The land mass dwarfs all others. The country’s horizons seem perpetual and unreachable. They — twice — helped eviscerate European invaders. Freeze-your-marrow weather helped crush Napoleon’s Grande Armée while freeze-your-tank-lubricant temperatures ended German dreams of lebensraum. So too did the psychological numbing felt by Barbarossa invaders when faced by the never-ending steppes luring the Wehrmacht to a distant grave.

That vastness seems to set faraway boundaries for those writing in or about Russia too. War and Peace and Doctor Zhivago are, by any metric, epic.

Stephen Kotkin’s three-part biography of Stalin — the final instalment is awaited — seems a milestone too, even if its sheer size requires a mixture of stamina and grit. Go big or stay at home seems the default setting for anything Russian.
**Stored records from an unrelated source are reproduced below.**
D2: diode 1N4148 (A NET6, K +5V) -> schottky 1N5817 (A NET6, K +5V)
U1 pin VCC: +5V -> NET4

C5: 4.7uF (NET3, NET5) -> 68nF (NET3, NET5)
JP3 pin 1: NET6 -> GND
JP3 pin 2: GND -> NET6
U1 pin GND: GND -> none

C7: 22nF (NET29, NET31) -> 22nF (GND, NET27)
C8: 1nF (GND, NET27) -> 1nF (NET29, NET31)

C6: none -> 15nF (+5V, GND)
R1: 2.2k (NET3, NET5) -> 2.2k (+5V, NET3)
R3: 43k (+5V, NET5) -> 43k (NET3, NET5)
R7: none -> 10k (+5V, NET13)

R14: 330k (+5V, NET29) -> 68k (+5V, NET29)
Zygar almost falls into that category, but he tells the story of the implosion of the Union of Soviet Socialist Republics through vernacular voices.

He weaves the lives of die-hard apparatchiks with the dreams of young Russian musicians more inspired by Dylan than Dostoevsky, more moved by Lennon than Lenin.
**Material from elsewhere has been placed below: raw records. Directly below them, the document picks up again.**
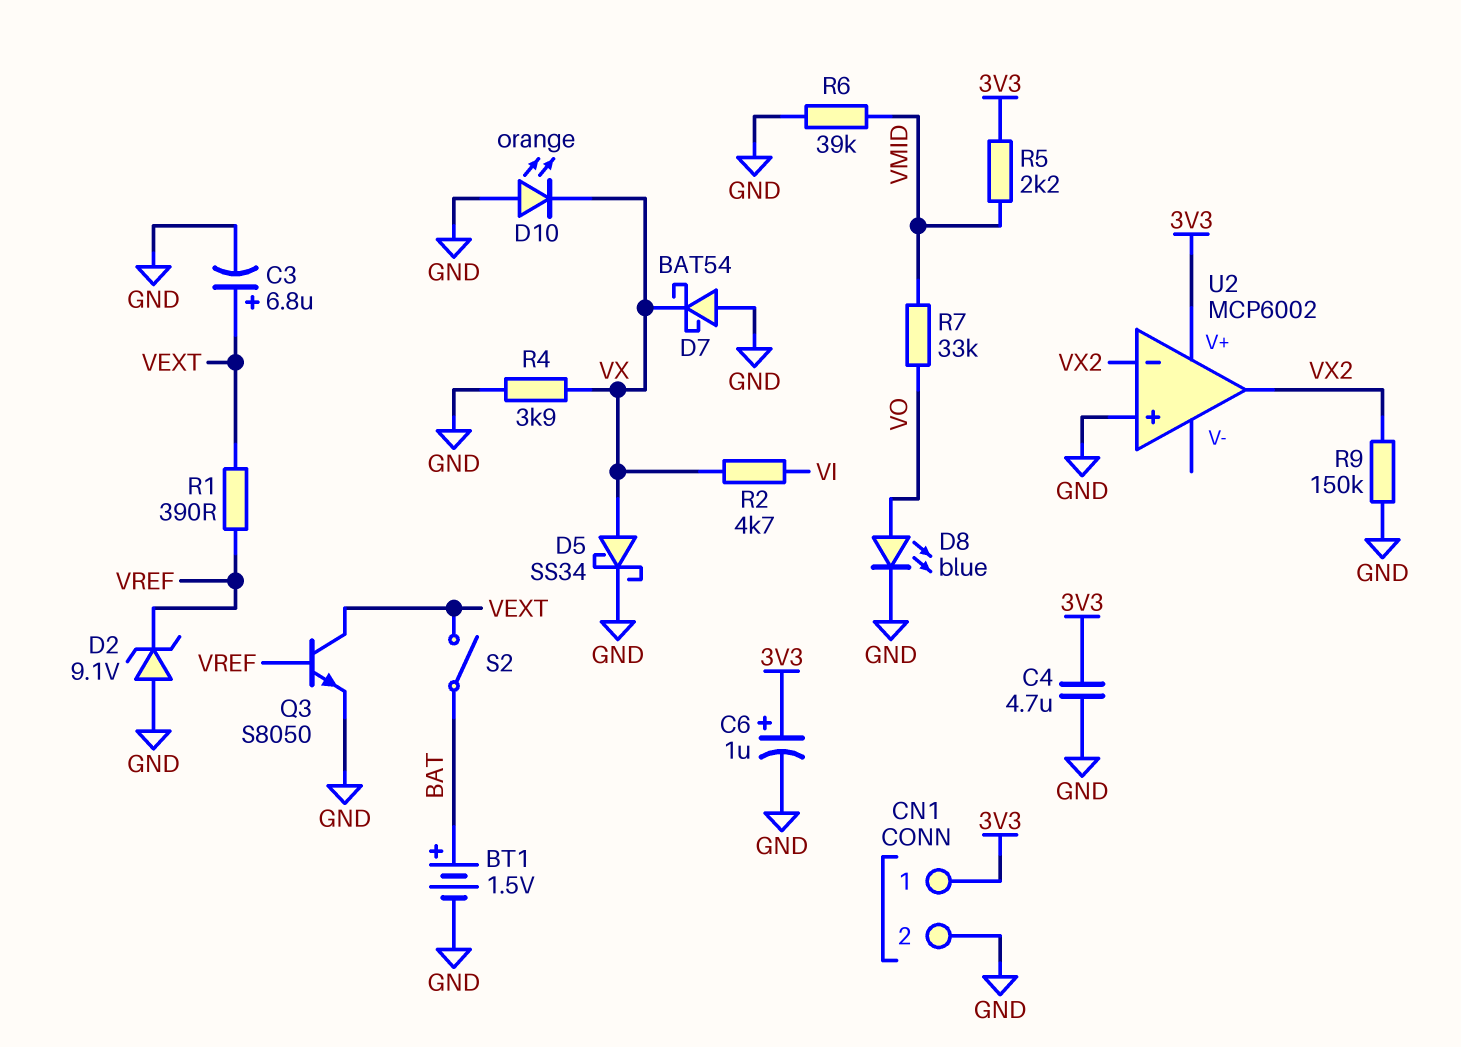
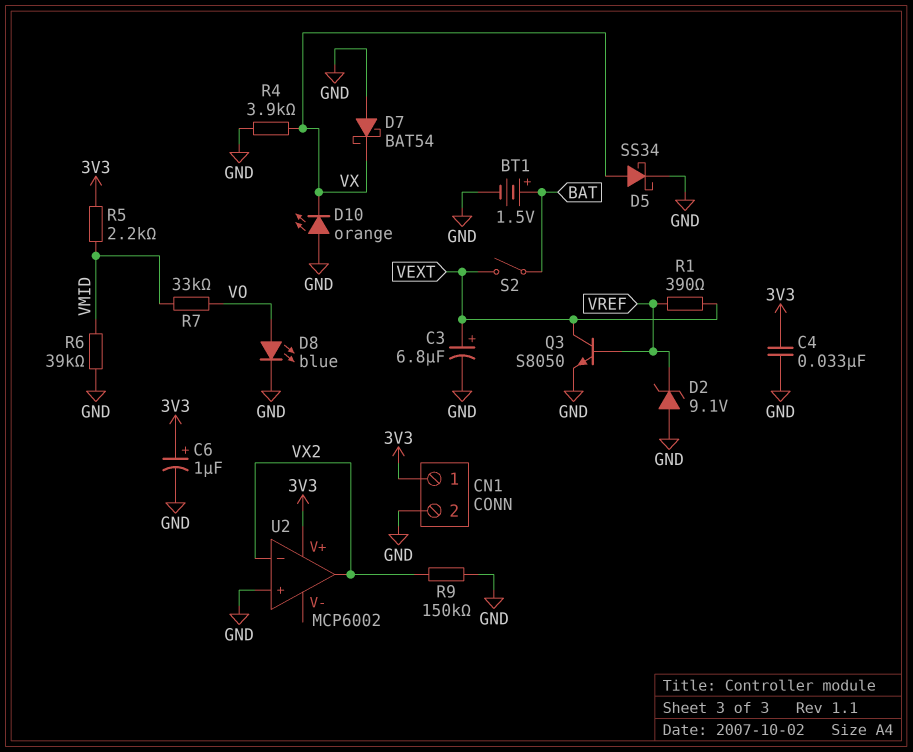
C4: 4.7uF (3V3, GND) -> 33nF (3V3, GND)
R2: 4.7k (VI, VX) -> none

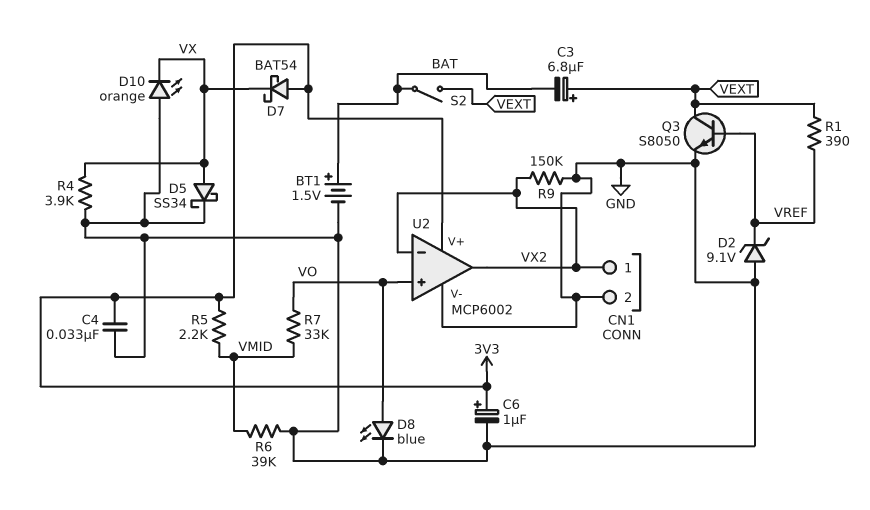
C3: 6.8uF (plus VEXT, minus GND) -> 6.8uF (plus VEXT, minus BAT)
CN1 pin 1: 3V3 -> VX2
D7: schottky BAT54 (A GND, K VX) -> schottky BAT54 (A 3V3, K VX)
U2 pin V-: none -> GND
U2 pin in+: GND -> VO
From an Irish perspective, there is an enlightening parallel between the resistance of what might be called the remnants of Stalin’s generation — those he did not send to Siberia — to cultural revolution and the Irish Catholics who saw, like the KGB, jazz as satanism brought to life.
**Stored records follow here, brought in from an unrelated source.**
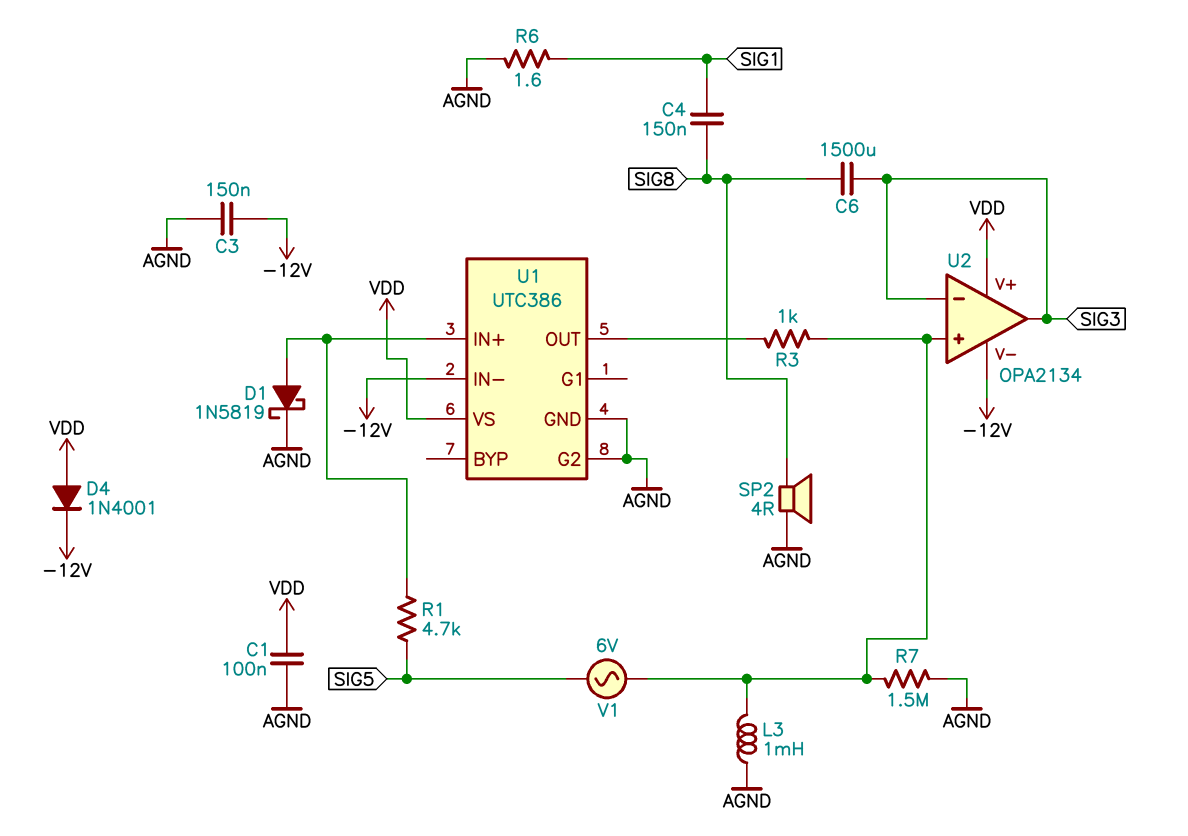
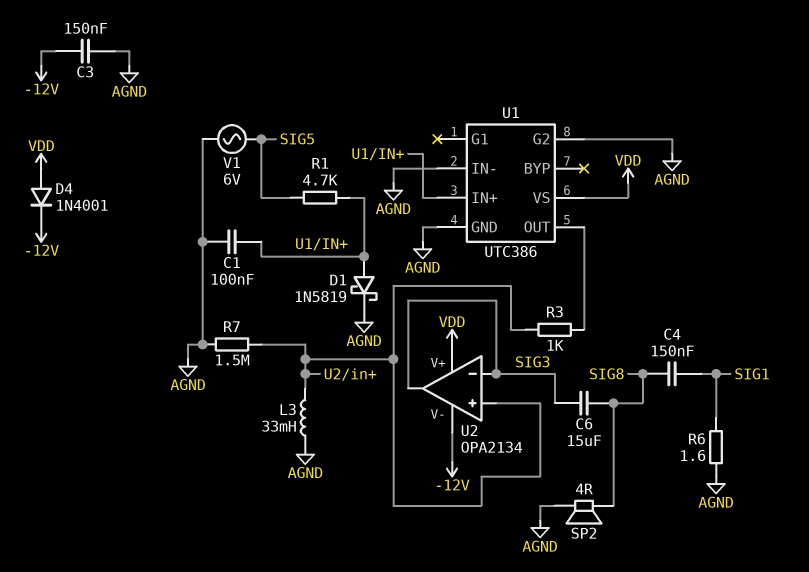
C1: 100nF (AGND, VDD) -> 100nF (AGND, U1/IN+)
C6: 1500uF (SIG3, SIG8) -> 15uF (SIG3, SIG8)
L3: 1mH (AGND, U2/in+) -> 33mH (AGND, U2/in+)
U1 pin IN-: -12V -> AGND
V1: AC 6V (SIG5, U2/in+) -> AC 6V (AGND, SIG5)

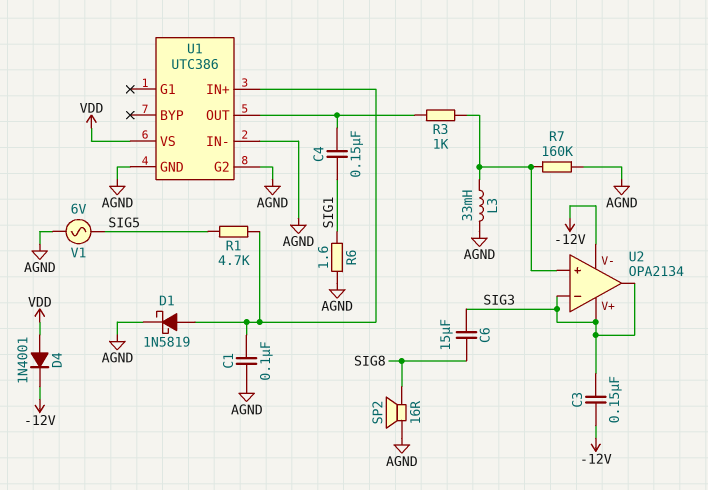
C3: 150nF (-12V, AGND) -> 150nF (-12V, SIG3)
C4: 150nF (SIG1, SIG8) -> 150nF (SIG1, U1/OUT)
R7: 1.5M (AGND, U2/in+) -> 160k (AGND, U2/in+)
SP2: speaker 4R (AGND, SIG8) -> speaker 16R (AGND, SIG8)
U2 pin V+: VDD -> SIG3

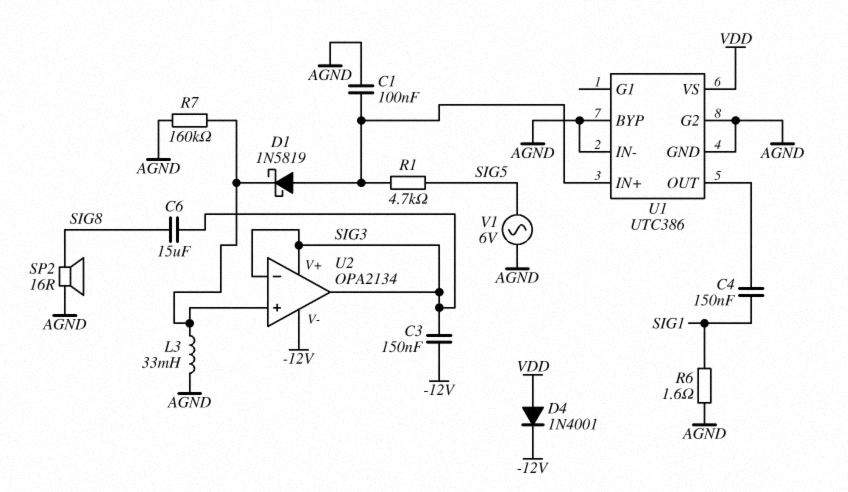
D1: schottky 1N5819 (A U1/IN+, K AGND) -> schottky 1N5819 (A U1/IN+, K U2/in+)
R3: 1k (U1/OUT, U2/in+) -> none
U1 pin BYP: none -> AGND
One, Dmitry Vasilyev, sounded almost like an Irish solidarity member when he declared: “Bourgeois media are triumphantly proclaiming (a situation) that will mean a one-sided democratisation… It will mean complete freedom for cosmopolitans and the silencing of patriots. It will mean that the filthy stream of musical narcotics, pornography and sadism flooding us will grow stronger.” Hail glorious St Patrick indeed.

The Darkside of the Earth carries a challenge. The cast, like the country, is almost endless and it can be difficult to track one committee or another, one dissident poet or another, but persistence is rewarded especially when the conflict between Gorbachev and Yeltsin takes centre stage. It was visceral and could not end well. 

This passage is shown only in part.